What this assumes, and where it could be wrong

Every one of these is a place the number could be off. They are here because you should be able to check our working, not because we are hedging.

THE FRANCHISE FEE IS NOT THE COST OF THE FRANCHISE, AND EVERY NUMBER HERE IS YOURS.
The initial franchise fee is a fixed, published line, and it is a small share of what it takes to open a location. The building and site development, the kitchen and production equipment, the seating and signage, the technology and the working-capital cushion stack on top of it, and each is a line of its own. What it costs to open a McDonald's is set by the franchise agreement and the site, not by a federal statistic, so the fee, the build and the rest are your inputs, and the defaults are ours and editable.

The building and site development is the line that separates a lower-cost build from a seven-figure one. A ground-up site with new drive-thru lanes, parking, utilities and landscaping costs far more than taking over an existing restaurant shell, so the site you sign for moves the total more than any other single choice.

The franchisor will expect a large sum in non-borrowed funds. Beyond the total on this page, franchise programs generally require the operator to bring a substantial amount of their own liquid cash rather than finance the whole build, so budget the reserve as money you already hold, not money you plan to borrow.

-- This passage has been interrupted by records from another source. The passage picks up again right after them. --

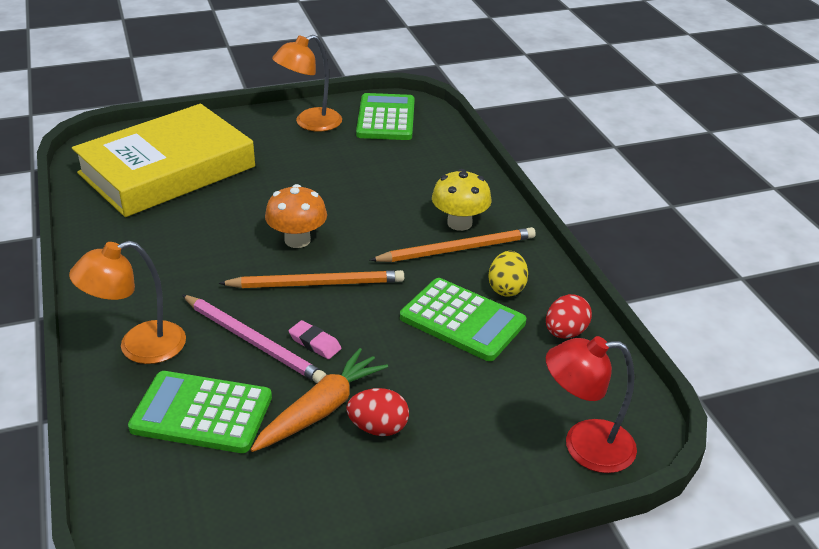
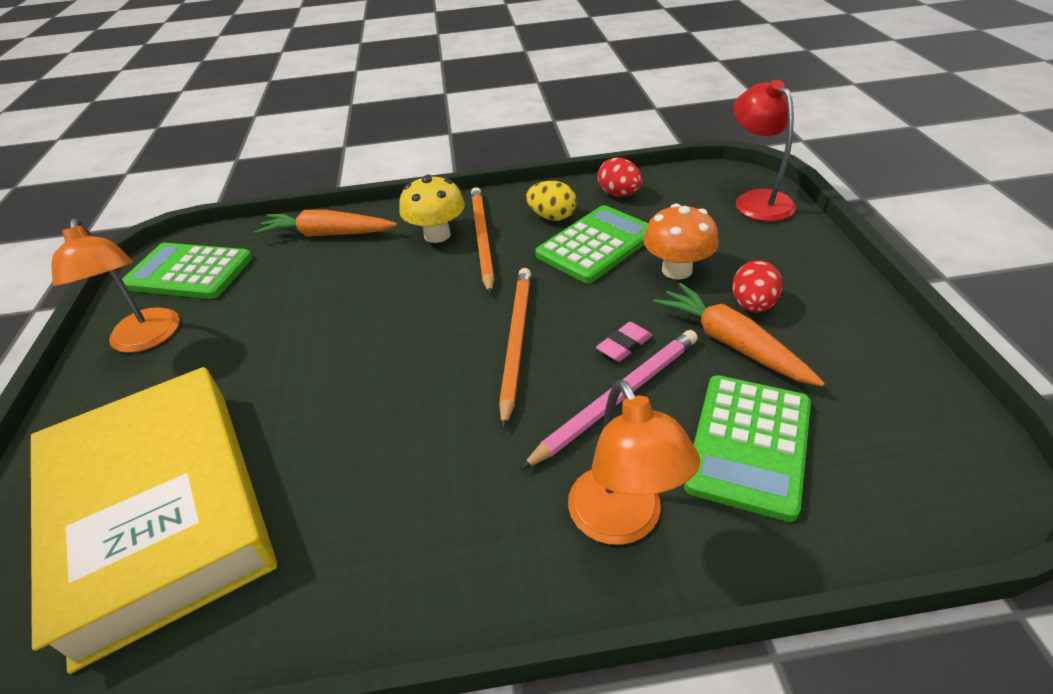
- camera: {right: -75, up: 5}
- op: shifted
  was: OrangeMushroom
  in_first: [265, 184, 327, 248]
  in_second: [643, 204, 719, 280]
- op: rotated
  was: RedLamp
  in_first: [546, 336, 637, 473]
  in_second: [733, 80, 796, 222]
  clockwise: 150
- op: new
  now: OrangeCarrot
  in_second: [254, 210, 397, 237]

Ongoing fees sit outside this number. A franchise agreement usually carries a monthly service fee and an advertising contribution as a percent of sales, plus rent where the franchisor owns the site. Those are recurring costs, not part of the one-time opening total this page sums, so plan for them separately.

The working-capital cushion is what carries the first months. A new location runs payroll, rent and food cost before sales settle into a steady rhythm. The reserve here is sized from your own monthly operating cost, and running short of it is a common way a well-built location gets into trouble.

Frequently asked questions

How much does it cost to open a McDonald's?
A new McDonald's location commonly runs well into seven figures once the building and site development, the kitchen equipment, the seating, the technology and the working-capital cushion are added to the initial franchise fee. The site and the build drive the range far more than the fee does. The calculator above builds the real number from your own quote and inputs.
How much is the McDonald's franchise fee?
The initial franchise fee is a fixed line, and it is a small share of the all-in cost. The large numbers are the building and site development, the kitchen and production equipment, and the reserve you keep to carry the opening months. Set the fee to your agreement's figure in the calculator and let the build and the cushion do the rest.
Why is the total so much higher than the franchise fee?
Because the fee only buys the right to operate under the brand. On top of it sit the building and site development, the kitchen and production equipment, the seating and signage, the technology, the opening inventory, the grand-opening marketing and the working-capital reserve. Each is a separate line, and together they are what push a new location past seven figures.
How much cash do you need to open a McDonald's?
Two numbers matter: the all-in opening cost you can size above, and the liquid cash the franchisor expects you to bring rather than borrow, which is a large sum in its own right. Treat the working-capital buffer here as money you already hold, and confirm the franchisor's non-borrowed requirement before you count on financing the rest.